Missing out on big returns
The world is certainly not boycotting oil and gas. Global oil demand has rebounded sharply from pandemic lows in 2020, reaching 94 per cent of pre-COVID levels in May, according to the U.S. Energy Information Administration. The EIA forecasts oil demand will exceed pre-pandemic levels by September 2022.
Global natural gas demand, less impacted by the pandemic, is expected to fully recover to 2019 levels this year, according to the International Energy Agency.
Prices for both commodities are rising as demand picks up, with both above pre-pandemic levels and oil at the highest it’s been in more than two-and-a-half years, according to EIA data.
Canadian oil and gas companies and their investors are benefitting from the boost to commodity prices. The group is expected to generate a whopping $70 billion in free cash flow this year even after operating costs and payments to shareholders, according to ARC Energy Research Institute.

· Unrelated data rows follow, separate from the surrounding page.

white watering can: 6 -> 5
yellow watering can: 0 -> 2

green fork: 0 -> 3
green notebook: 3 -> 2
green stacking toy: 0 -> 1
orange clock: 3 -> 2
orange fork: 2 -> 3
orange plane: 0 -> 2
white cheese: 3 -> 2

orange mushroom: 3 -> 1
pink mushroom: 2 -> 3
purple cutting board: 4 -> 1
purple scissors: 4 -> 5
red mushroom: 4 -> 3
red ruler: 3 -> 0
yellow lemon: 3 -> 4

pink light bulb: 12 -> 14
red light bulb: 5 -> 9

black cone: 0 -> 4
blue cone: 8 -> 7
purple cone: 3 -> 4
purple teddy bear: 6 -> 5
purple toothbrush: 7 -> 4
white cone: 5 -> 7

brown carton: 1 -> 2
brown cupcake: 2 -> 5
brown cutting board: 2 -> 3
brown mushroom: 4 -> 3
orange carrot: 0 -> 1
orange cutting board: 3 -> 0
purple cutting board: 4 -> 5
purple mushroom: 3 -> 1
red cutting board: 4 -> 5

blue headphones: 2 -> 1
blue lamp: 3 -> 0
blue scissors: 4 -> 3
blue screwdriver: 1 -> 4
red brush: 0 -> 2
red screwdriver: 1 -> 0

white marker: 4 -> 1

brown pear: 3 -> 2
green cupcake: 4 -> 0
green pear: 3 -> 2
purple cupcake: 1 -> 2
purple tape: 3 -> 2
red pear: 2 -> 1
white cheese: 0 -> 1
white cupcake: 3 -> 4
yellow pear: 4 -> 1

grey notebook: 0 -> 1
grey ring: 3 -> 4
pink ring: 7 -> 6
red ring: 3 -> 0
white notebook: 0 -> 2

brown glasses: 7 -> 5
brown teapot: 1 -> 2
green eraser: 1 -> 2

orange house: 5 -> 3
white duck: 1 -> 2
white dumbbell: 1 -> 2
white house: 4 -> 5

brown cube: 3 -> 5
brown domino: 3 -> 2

“Those that divested are going to feel it because they missed out on large returns,” Pappano says.
Despite increased investment in renewables over the last decade, the share of oil and gas in global energy markets has barely changed, according to the Renewables 2021 Global Status Report. While the share of “modern renewables” increased to 11.2 per cent in 2019 from 8.7 per cent in 2009, the share of fossil fuels barely budged, at 80.2 per cent in 2019 compared to 80.3 per cent in 2009.
The IEA forecasts that global demand for both oil and gas will continue going up in the coming decades. If Canadian companies aren’t able to supply the demand, it will be met by less responsible jurisdictions including Russia and the OPEC nations, which aren’t as committed to transparency ESG standards.